Edge computing is made possible because DDC is lightweight and runs on minimal hardware, allowing acquired data to be enhanced, filtered or joined with other sources prior to delivering it for further processing or storage. You can even install DDC on a RaspberryPi. Obviously, the underlying hardware and operating system must be sufficient for running your pipelines: don't expect deep packet inspection to run smoothly on a RaspberryPI.

When you deploy DDC, you must consider several concepts, as represented in the figure below:

  • Machines are physical or virtual servers running a supported operating system.
  • Agents are background daemons installed to control Datumize software, including DDC.
  • Instances of DDC are OS processes running DDC. As DDC runs on Java, each DDC instance will be running in a separate JVM.
  • Pipelines are assigned to DDC instances. You can group instances to facilitate the assignment.

All deployment is managed through Datumize Zentral (DZ) - check Infrastructure Deployment and Pipeline Deployment.


Privacy and Security

Data integration at DDC always happens within your premises and computational resources; this principle complies with enterprise security blueprints, respects data privacy and General Data Protection Regulation (GDPR). When designing a new data integration solution with Datumize, you must consider the customer's security blueprints to define the right architecture. The most important concept to keep in mind is that Datumize, by default, never stores customer's data or on behalf of the customer.

Some relevant points to keep in mind:

  • DDC does not store any Personal Identifiable Information (PII) by default.
  • DDC stores internal technical metrics about product health in the Datumize cloud; these metrics are not PII.
  • The pipelines you create must comply with security and privacy restrictions, as with any other enterprise middleware software.
  • The source and sink components that make data flow between systems and resources must also comply to customer's security and privacy restrictions.

Check Obfuscators components that provide advanced privacy behaviour for data processing.


Management

Datumize Zentral (DZ) is the place to manage Datumize Data Collector and any other Datumize product.
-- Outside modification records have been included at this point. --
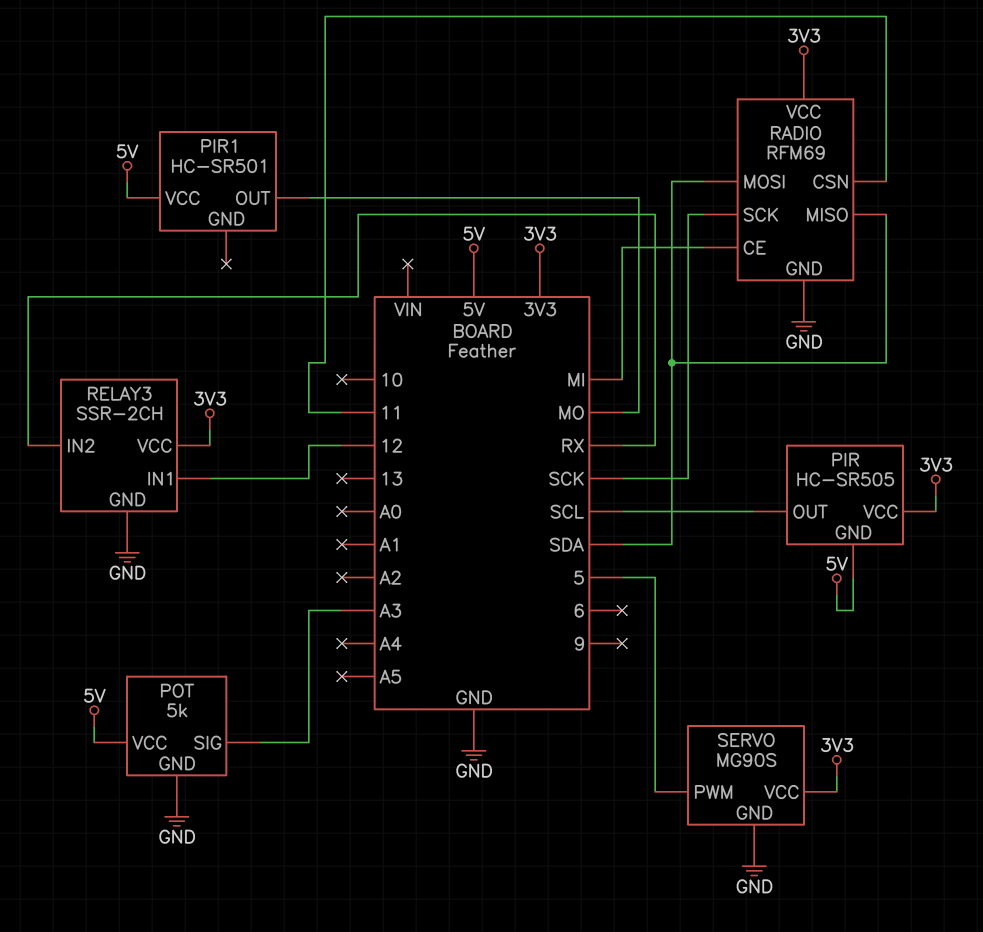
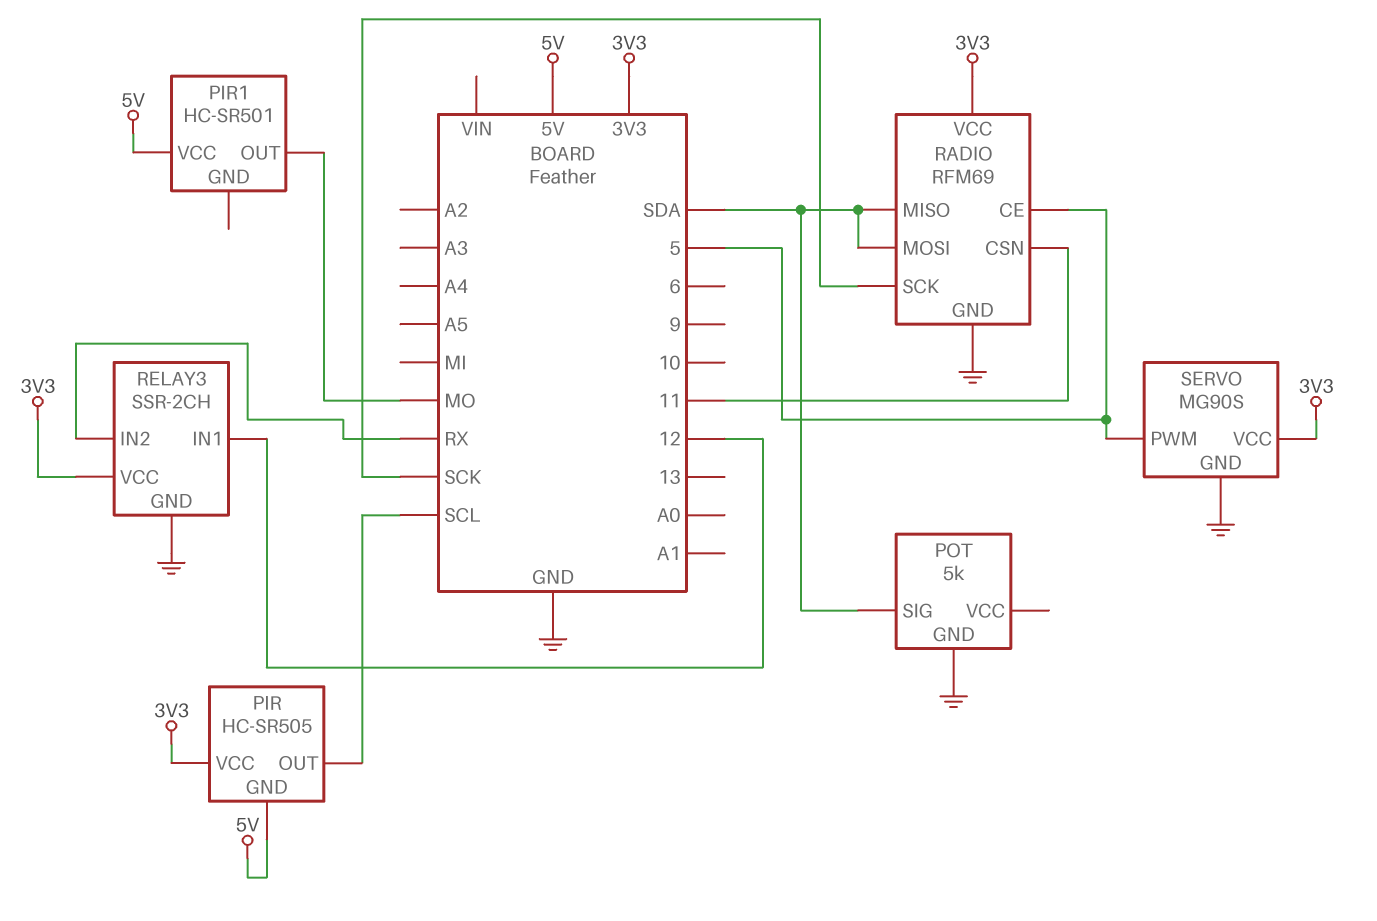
POT pin SIG: A3 -> SDA
POT pin VCC: 5V -> none
RADIO pin CE: MI -> 5

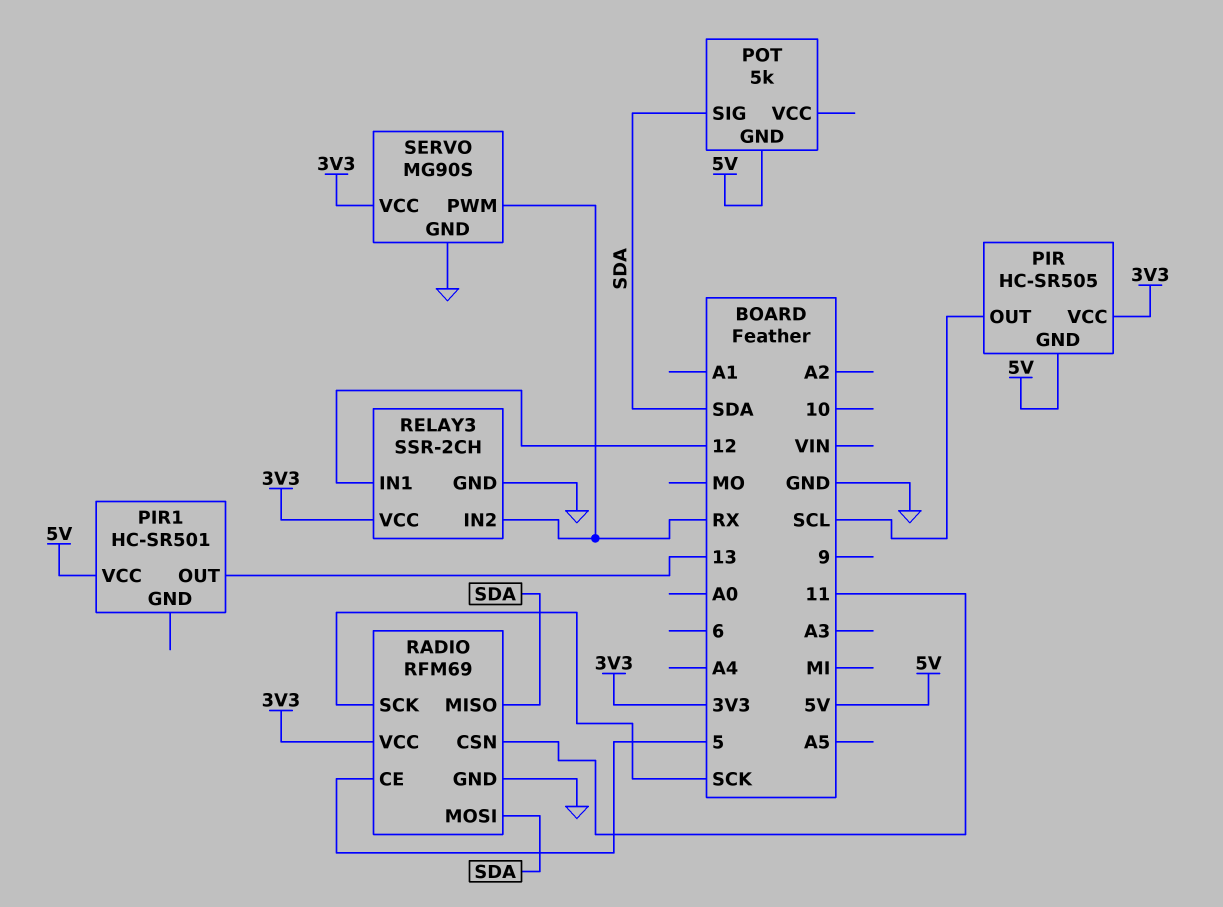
PIR1 pin OUT: MO -> 13
POT pin GND: GND -> 5V
SERVO pin PWM: 5 -> RX

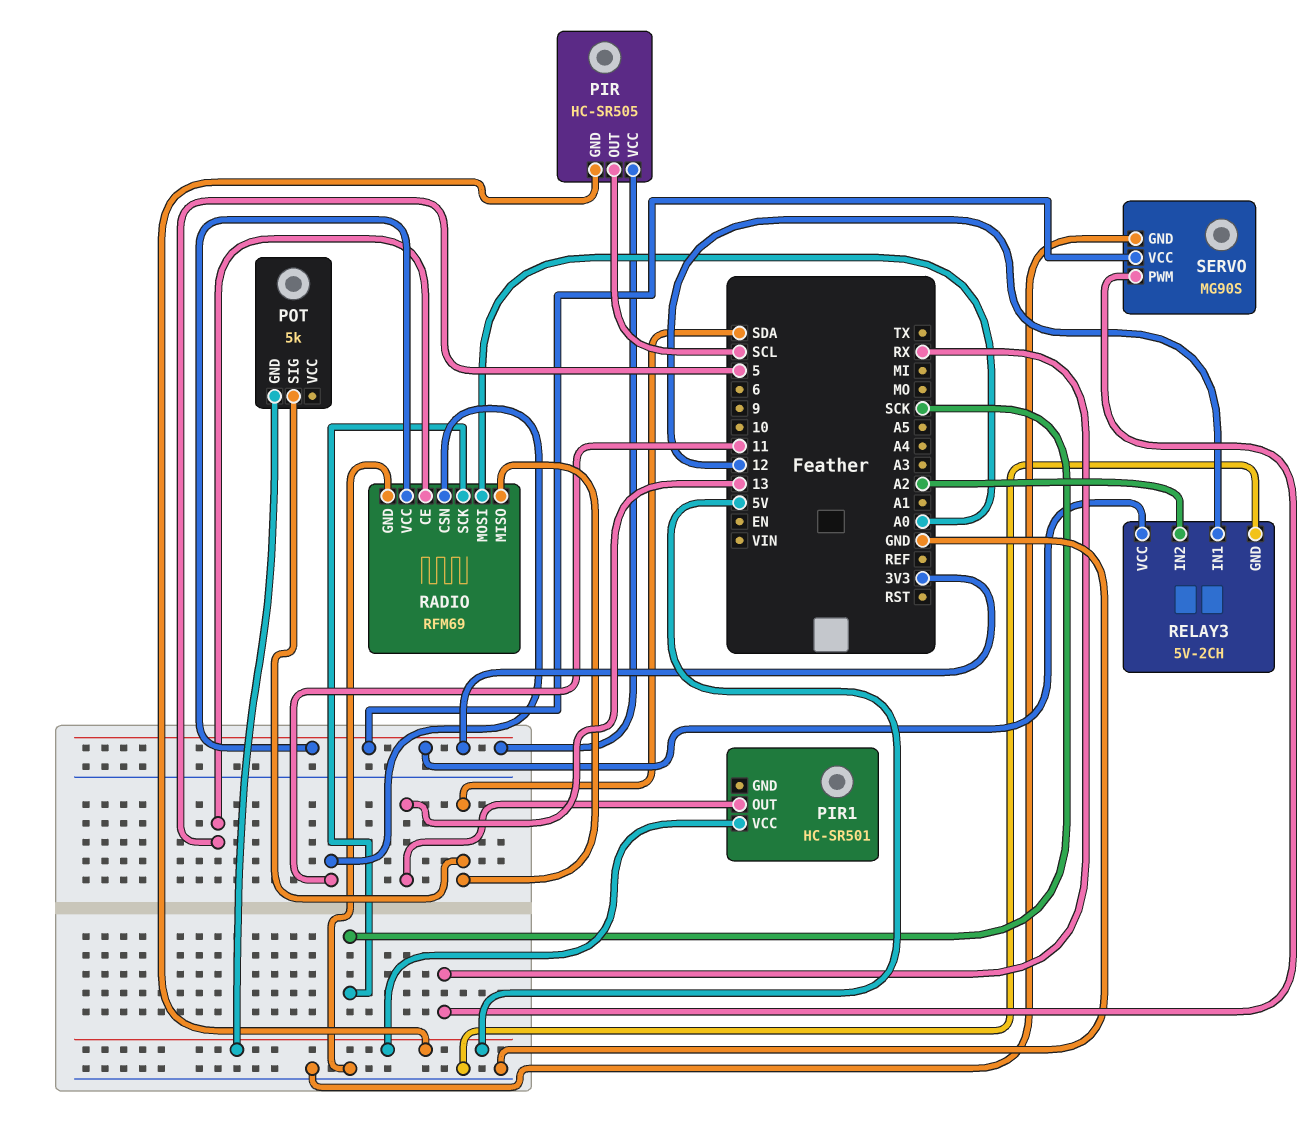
RADIO pin MOSI: SDA -> A0
RELAY3: SSR-2CH -> 5V-2CH
RELAY3 pin IN2: RX -> A2

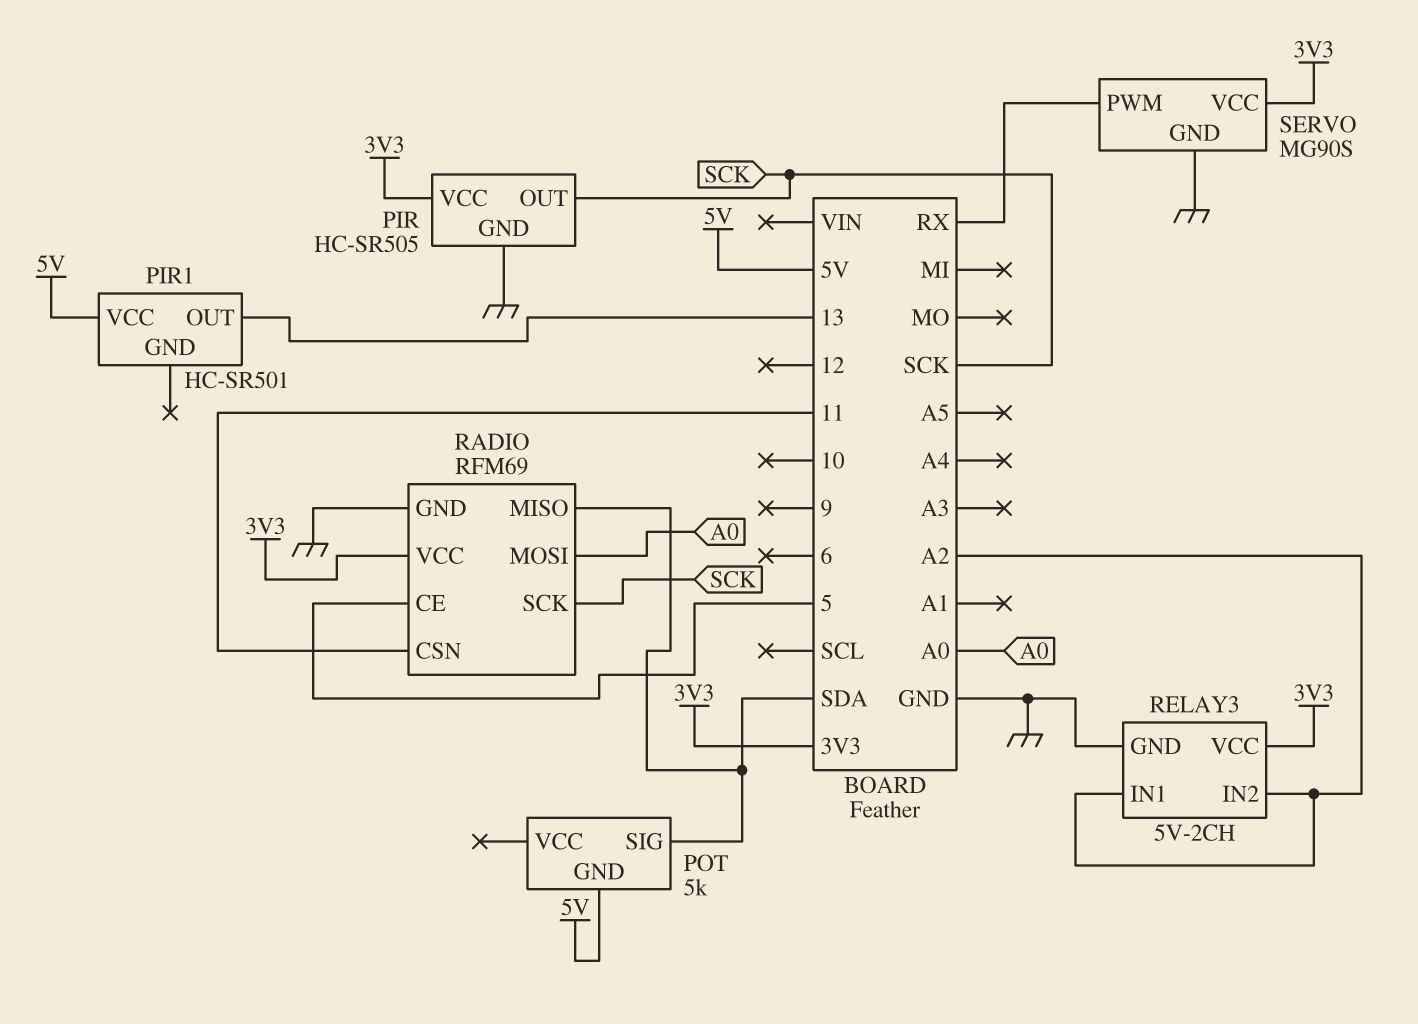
PIR pin GND: 5V -> GND
PIR pin OUT: SCL -> SCK
RELAY3 pin IN1: 12 -> A2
All configuration, deployment and monitoring activities must be done through Datumize Zentral. 


Best Practices

Datumize Data Collector is based on very granular components that do one very specific task. This is a design principle that is always enforced to keep things simple and flexible. This potentially requires introducing additional components in the pipeline to obtain the desired result: this is expected and components are highly optimized and all data processing happens in memory.

Although Records don't force the kind of data to be processed, maps are the preferred format to store data flowing in the pipeline. Maps are structured based on keys, and still support complex data structures. Data being processed should be converted into a map as soon as possible in the pipeline. Some data sources such as API or SNMP already produce maps as an output; others data sources, however, like network traffic sniffing coming from PCAP files, produce slightly more complex data, including request and response payloads and network metadata. Whatever the data format is, that is expected, depending on your project the pipeline will handle maps at the right time, if needed. The pipeline should convert the "unstructured" data to a map "structured" data a soon as possible.

The DDC Extensibility (SDK) allows for extending the out of the box DDC capabilities. Always try to use first the available components and converters in the catalog; the SDK is intended mainly to support business logic.